Starship is also still in the running to be the landing vehicle for NASA’s Artemis missions. If it is not selected, that seems like a colossal error. To be sure, choosing Starship would represent a huge change of plans for NASA, which had been assuming a congressionally supported boondoggle relying on the Space Launch System, the Orion capsule, and a moon-orbiting Gateway. While Artemis’s goal is a human mission to the moon’s south pole by 2024, the schedule could easily slip. But by leveraging the new opportunities afforded by Starship, a permanent moon base by the end of the decade seems highly plausible.

With lower launch costs, what else is possible? Varda is a new company working on in-space manufacturing. Microgravity means that structures can be used that would collapse under their own weight on Earth. As a result, certain pharmaceuticals, fiber optics, semiconductor wafers, and nanotube materials can be manufactured in space that can’t be made on our planet. Lots of people want to bring manufacturing back to America, but putting manufacturing in orbit is much more exciting.

How about asteroid mining? I think this is still a ways off. There’s no question that it could be profitable someday. The street value of the materials on 16 Psyche back on Earth is $10 quintillion—even allowing for the inevitable hefty price slippage, space resource extraction could make a few trillionaires. I would love to be proven wrong, but I don’t think serious space mining will happen until the 2030s at the earliest. Again, however, cheap launch costs could be a game changer.

Information technology

Custom silicon is going to be huge. The rave reviews for Apple’s new custom system-on-a-chip platform demonstrate its inevitability. For machine learning, Cerebras has a full wafer-sized SoC. Tesla’s “full self-driving” computer likewise uses custom silicon. Almost all computer hardware—anything that has any scale to it—will move in this direction, because the performance benefits are so large. In a way, it’s a repetition of what happened before in semiconductors: individual transistors gave way to the integrated circuit. This change is simply taking integration another level further. Note: we lack the capability to manufacture these SoCs (at least good ones) in North America. Given their strategic importance, it may be worth remedying that.

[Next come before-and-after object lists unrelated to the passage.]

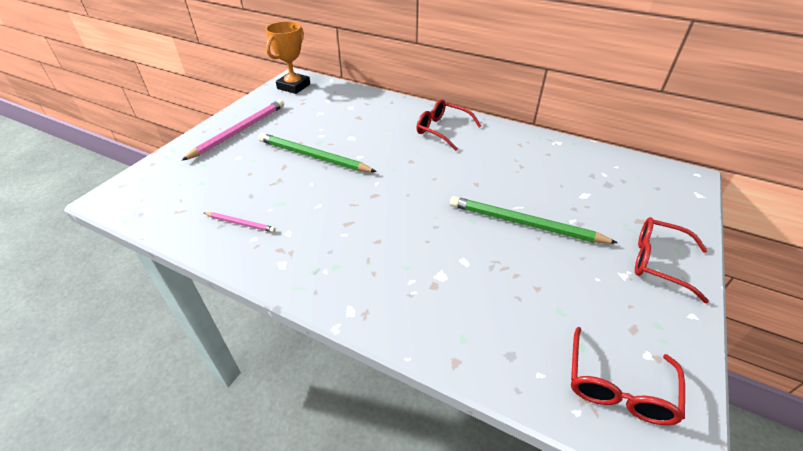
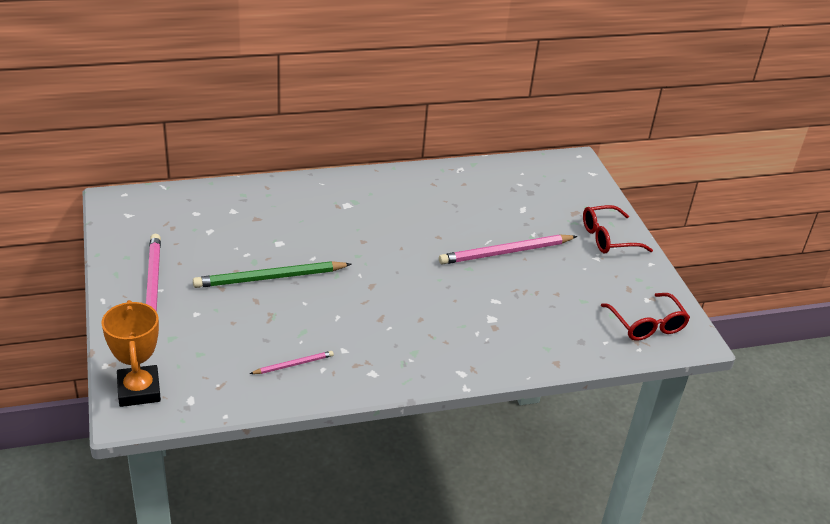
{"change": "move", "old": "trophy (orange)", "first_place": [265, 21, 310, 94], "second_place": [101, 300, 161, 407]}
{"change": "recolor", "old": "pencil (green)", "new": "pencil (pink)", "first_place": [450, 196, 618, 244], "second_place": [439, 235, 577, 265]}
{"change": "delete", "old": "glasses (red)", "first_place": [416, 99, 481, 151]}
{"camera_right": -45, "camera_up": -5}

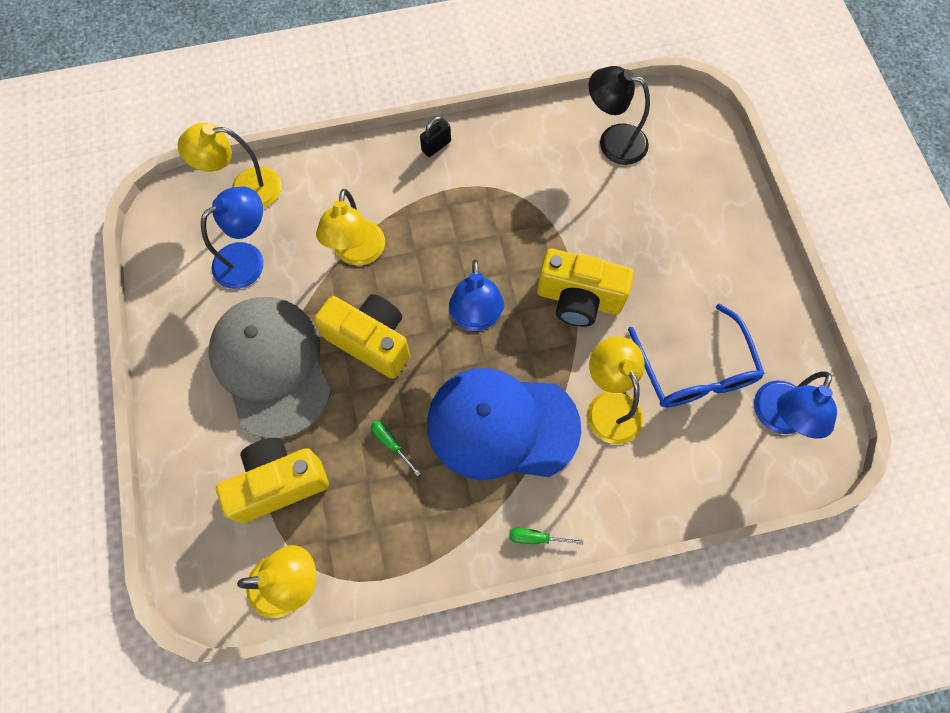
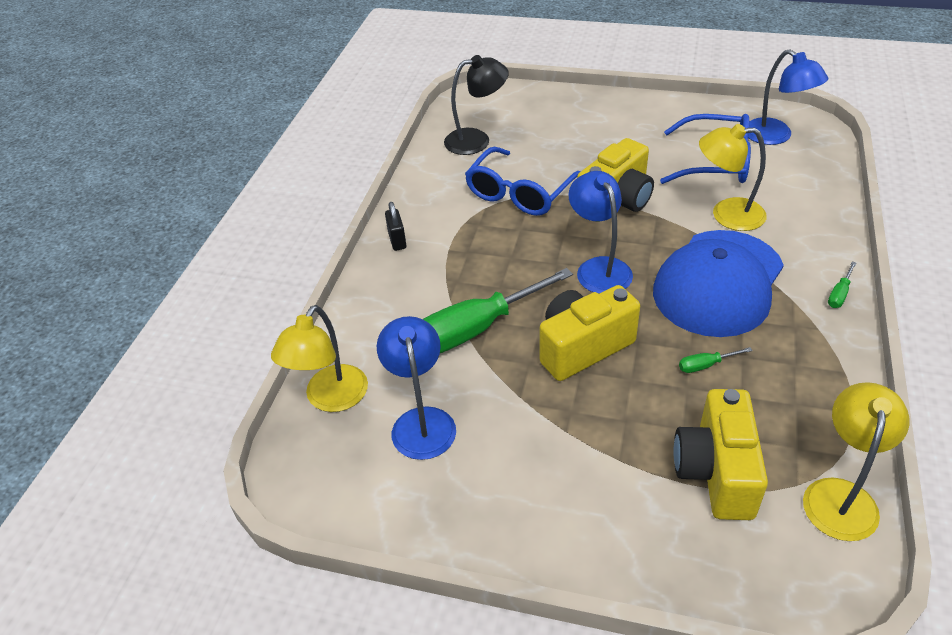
{"change": "replace", "old": "lamp (yellow)", "new": "screwdriver (green)", "first_place": [316, 189, 385, 266], "second_place": [423, 268, 573, 353]}
{"change": "rotate", "old": "lamp (black)", "first_place": [589, 66, 650, 165], "second_place": [444, 55, 509, 155], "degrees": -150}
{"change": "insert", "new": "glasses (blue)", "second_place": [465, 147, 581, 216]}
{"change": "rotate", "old": "lamp (blue)", "first_place": [449, 260, 504, 331], "second_place": [569, 171, 633, 293], "degrees": -135}
{"change": "delete", "old": "cap (grey)", "first_place": [208, 297, 331, 439]}
{"camera_right": -60, "camera_up": -25}

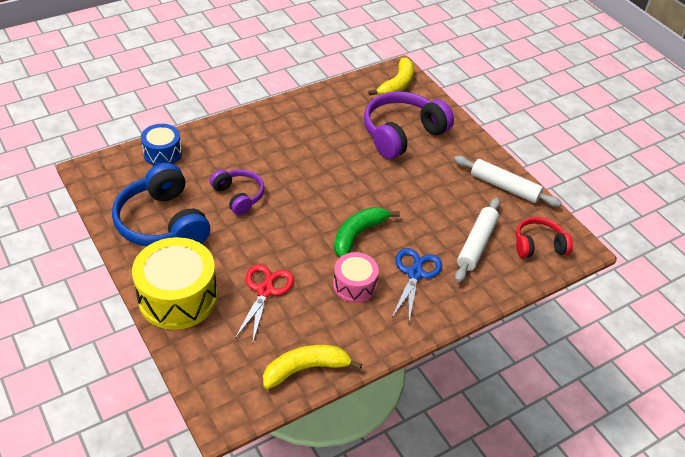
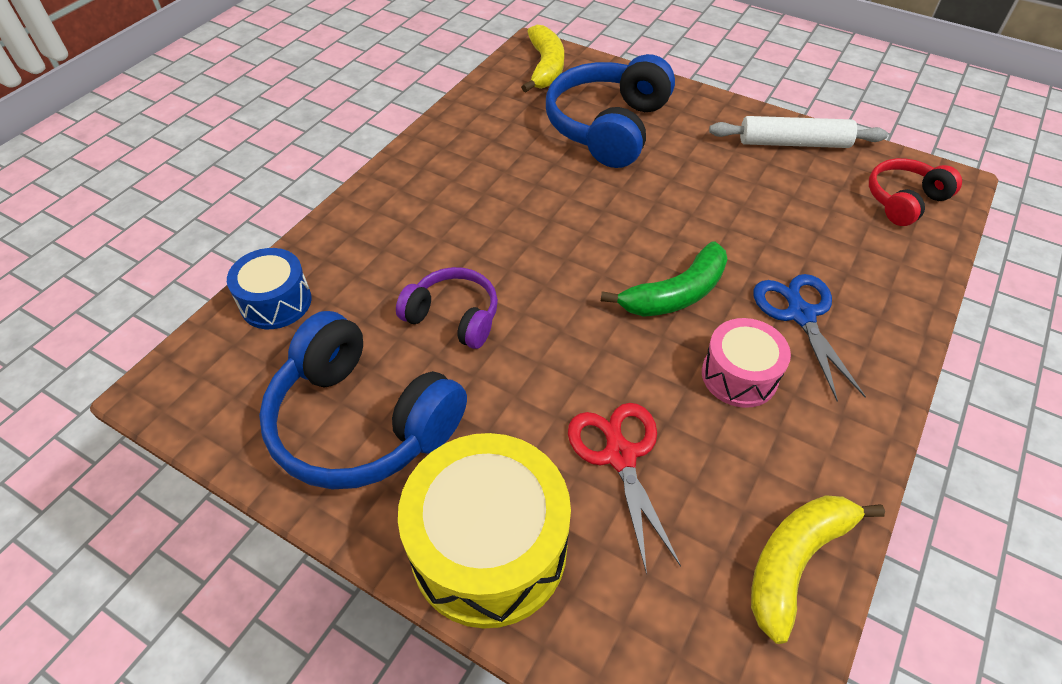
{"change": "recolor", "old": "headphones (purple)", "new": "headphones (blue)", "first_place": [364, 91, 454, 159], "second_place": [546, 54, 675, 168]}
{"change": "rotate", "old": "banana (green)", "first_place": [334, 207, 400, 257], "second_place": [601, 241, 728, 317], "degrees": -135}
{"change": "delete", "old": "rolling pin (white)", "first_place": [455, 197, 500, 283]}
{"camera_right": -25, "camera_up": 5}

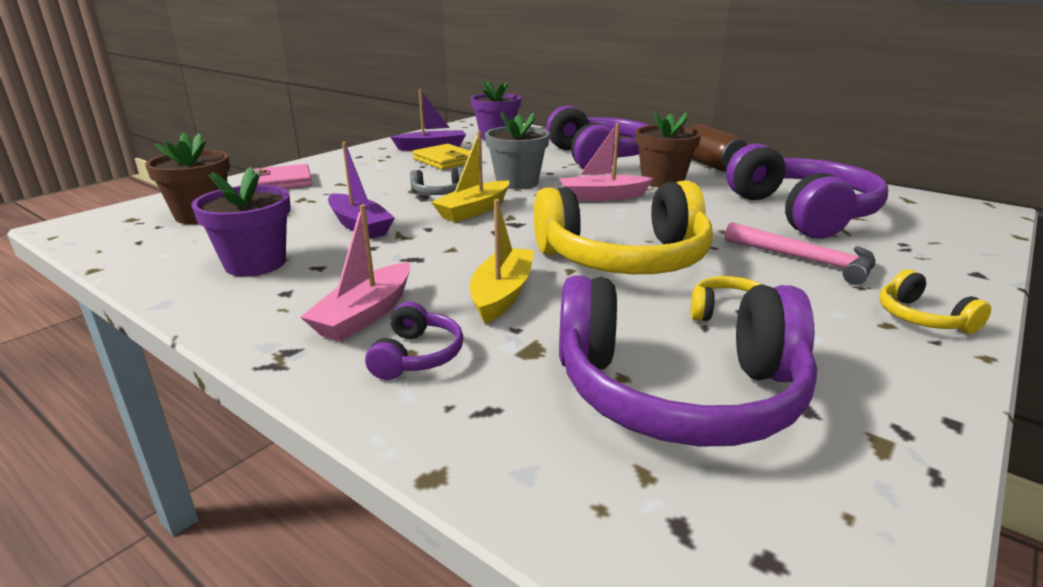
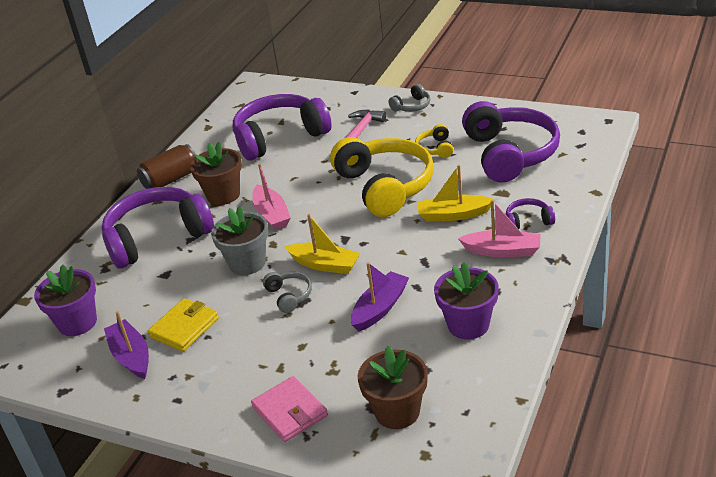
{"change": "recolor", "old": "headphones (yellow)", "new": "headphones (grey)", "first_place": [880, 269, 991, 334], "second_place": [389, 84, 430, 112]}
{"camera_right": -100, "camera_up": 10}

The 2020s will be the decade that makes or breaks cryptocurrency. Well, nothing will ever break cryptocurrency—true believers will run the networks forever no matter what. But for cryptocurrency to have long-run value, I still hold that it needs to have mainstream uses. This means it needs to scale, it needs a good user experience, and normal people need to actually use it to transact. If it can’t reach that point by the end of the decade, I think it will have failed to have lived up to its promise. I am still cautiously optimistic. I think migration to proof-of-stake, lower transaction costs, more refined tools, and mature standards could lead to mainstreaming.

By the middle of the decade, augmented reality will be widely deployed, in the same way that smart watches are today. Glasses will be computing devices. Every big tech company has a glasses project at a relatively mature stage in the lab today. The need for the glasses to understand context could result in much smarter digital assistants than today’s Siri, Alexa, and so on.